The Portland Press Herald will pay a woman $400 for publishing a photograph from her Flickr account after she complained that she hadn’t given permission or been contacted beforehand.
The newspaper came under fire for using the photograph (in print and online) in connection with a story about how a local university had allowed a chaplain to return to campus after he had been accused of sexual abuse.
The paper then published an explanation of why it ran the photo, but later deleted the post. In its explanation, the newspaper said a reporter had tried to reach Audrey Ann Slade, but when he was unsuccessful, editors decided that they could legally publish the image under fair use.
Slade wrote on her blog that she was “floored” by the paper’s failure to reach her:
No attempt to contact me. No attempt to credit me. Just taking something I did and with no care or regard, dragged something I did to be kind into a sordid and disgusting story. With not so much as a heads up. …
Surely, if someone were intelligent enough able to defend their decision to employ Fair Use, they would have been able to hit the “message” button on my flickr account? Or perhaps since they were able to see my name attached to my flickr page, they could have googled me, thus finding my google+ id and my email address. Or, one would think if they were able to determine my TITLE (which was in no way associated with my flickr account), surely they could have done a simple search to find out my name.
Steve Greenlee, managing editor of the paper, said that the reporter had just a few hours to reach Slade before deadline. When he was unsuccessful, editors decided to publish the photo without her name so she wasn’t dragged into a sordid story. The paper did, however, note her position at the university.
“This was not a knee-jerk decision to put this in the paper,” Greenlee said. “We put thought into this. We did not just steal a photograph.”
One reason Slade was hard to find: Her Flickr page initially said Audrey Ann Brissette, not Slade. “She changed her name on the Flickr page after we used the photo,” said Executive Editor Cliff Schechtman.

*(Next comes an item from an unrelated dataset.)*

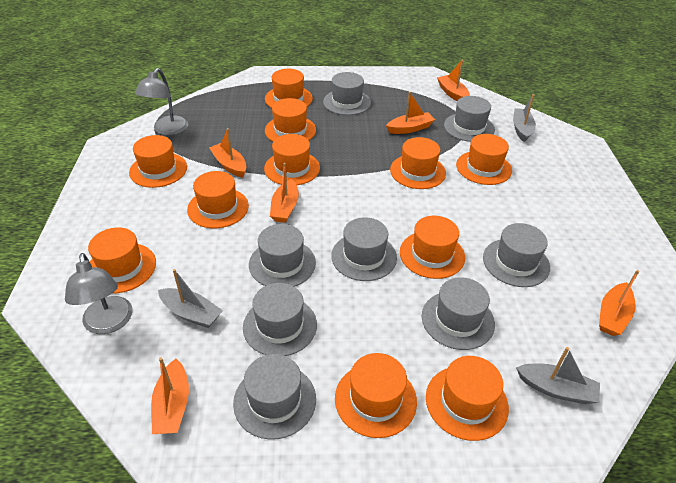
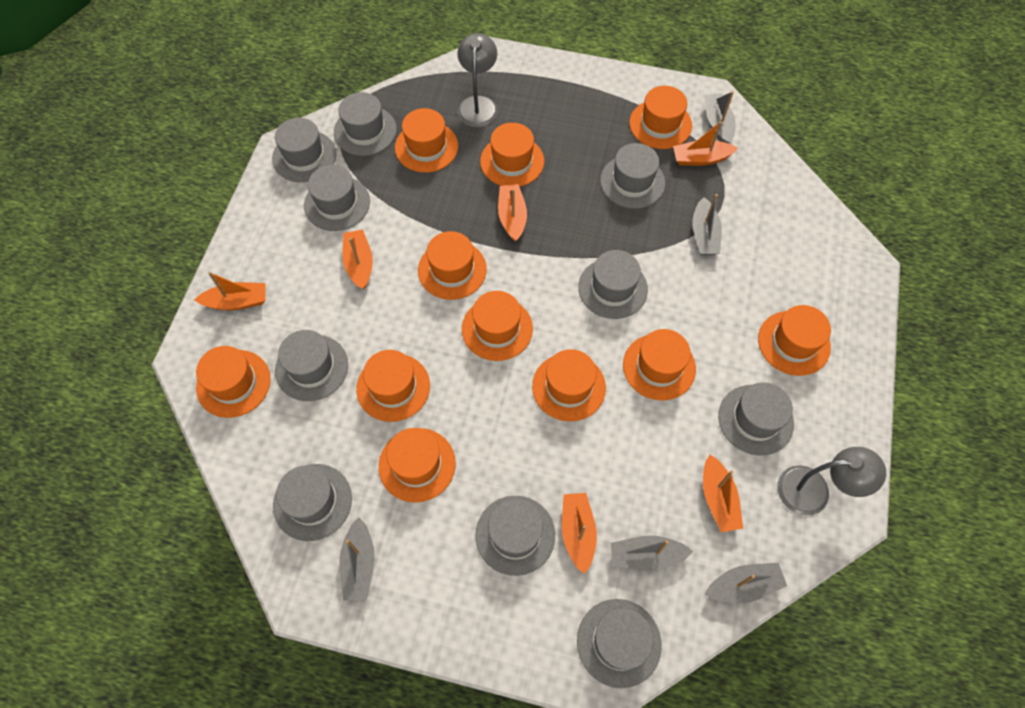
grey boat: 3 -> 5
grey hat: 8 -> 10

Greenlee said it’s true that the reporter didn’t try to reach Slade through Flickr, but he tried other methods, all of which were fruitless. (I tried to reach Slade via Flickr’s messaging service, but I haven’t heard back.)

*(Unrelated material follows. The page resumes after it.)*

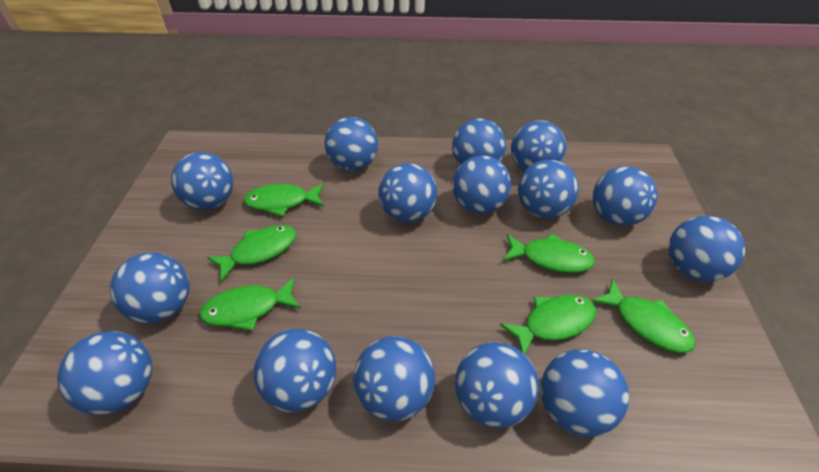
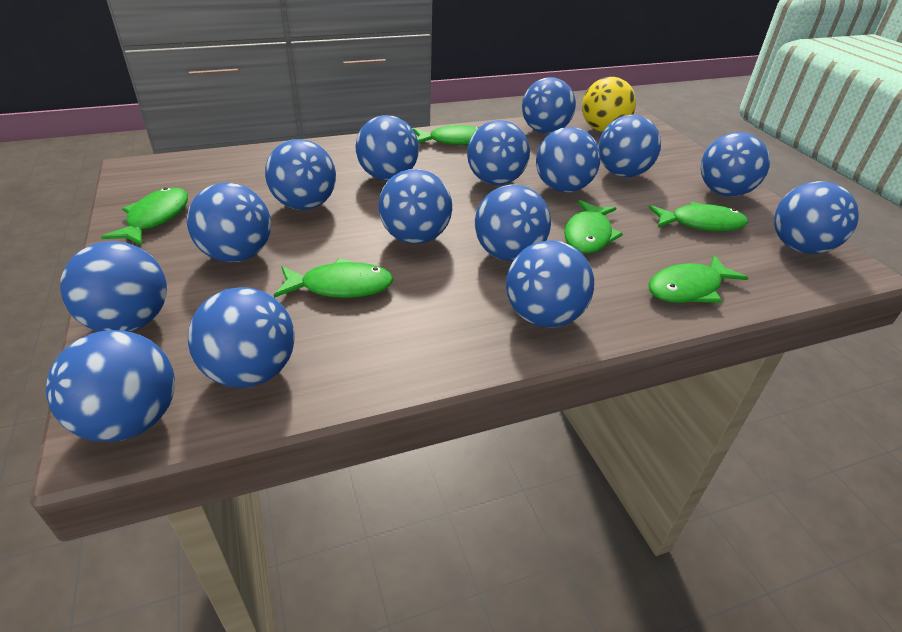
yellow ball: 0 -> 1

“It’s possible that we didn’t use every means at our disposal to track her down on deadline,” Greenlee acknowledged.
The newspaper did consult its lawyer before publishing the photo; Schechtman said the paper was on “strong legal footing.” Slade’s Flickr account noted that the photos were copyrighted, “all rights reserved.”
Greenlee said Slade’s photographs, which the newspaper learned of through another source, were key to the story. “At its heart, it was a story about a photo. It was a story about the fact that these photos existed.”
When I asked if the paper had considered linking to the image on Flickr, Greenlee said that wouldn’t have addressed what to do in print.
In an email to editors, Slade demanded demanded $100 for every day the photo was online. The photo was up for four days, so the paper is processing a check for $400, Schechtman said.
As for the deleted explanation, Schechtman said there was no need to keep it up once the photo was offline. The URL returns an error message.